The Air Force recently sent an unexpected aircraft over the village of Kismayo, a rural town on the Somali coast that has been a hotbed of extremist activity by groups such as al-Shabab.
A nuclear-capable B-52, forward deployed to U.S. Central Command, flew an unmistakable show of force over the region last month. USAF leaders said the Feb. 15 flight was a direct message, not necessarily to the violent extremist groups armed with AK-47s and pickup trucks, but to global powers working to exert their influence on a continent that is becoming increasingly important to the global power structure.
“There’s a message opportunity here, not just to al-Shabab and [violent extremist organizations] on the ground, but more broadly to Russia and China that: ‘Hey, we’re competing with you down here, we’re engaged here, we have high situational awareness as to what’s going on, and we’re going to use this opportunity to demonstrate that to the collective world,’” US Air Forces in Europe-Air Forces Africa boss Gen. Jeffrey Harrigian told Air Force Magazine.

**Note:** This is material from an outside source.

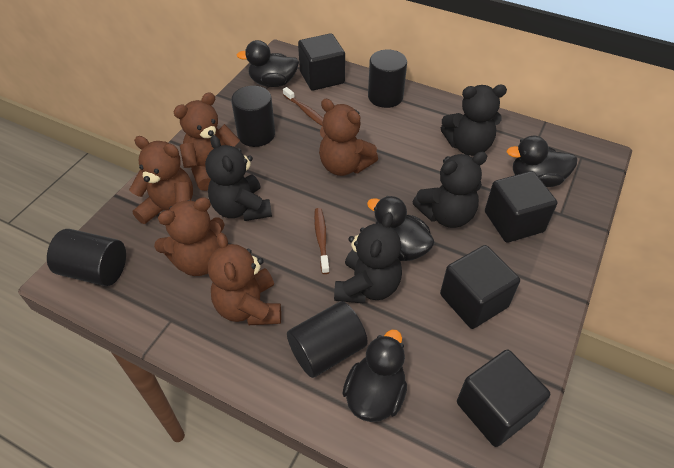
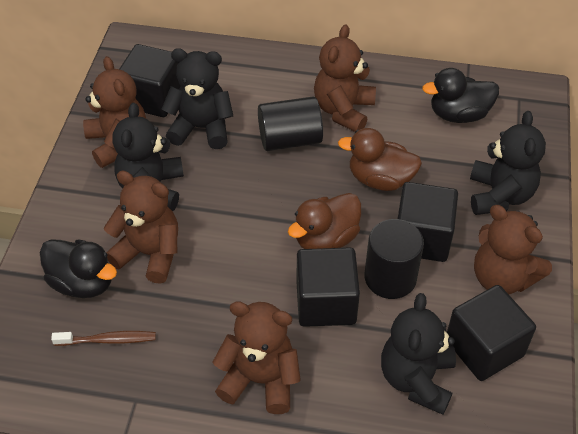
black cylinder: 4 -> 2
black duck: 4 -> 2
brown duck: 0 -> 2
brown toothbrush: 2 -> 1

The “critically important” capability of a strategic bomber, seen as out of place in a region where small arms engagements between local forces is the norm, is a step U.S. Africa Command and USAFE-AFAFRICA hope can have a long-term impact. Harrigian said it shows, “We can be here quick, and we can be here with strength.”
Across the continent, China and Russia are increasing their influence, by direct support to some armed groups and more broadly with investments in things such as infrastructure and ports to try to win influence.
China is the top trading partner on the continent, with 23 different ports under construction. They have a military installation in Djibouti, not far from the main U.S. operating location of Camp Lemonnier, and “they’re looking to expand their influence,” AFRICOM spokesman Col. Christopher Karns said.
Moscow is looking private military corporations (PMCs), such as the Wagner Group, to spread its influence in the region. These companies have taken the model in use in places such as Syria and the contested area of Crimea in Ukraine, and shifted it to places such as Libya.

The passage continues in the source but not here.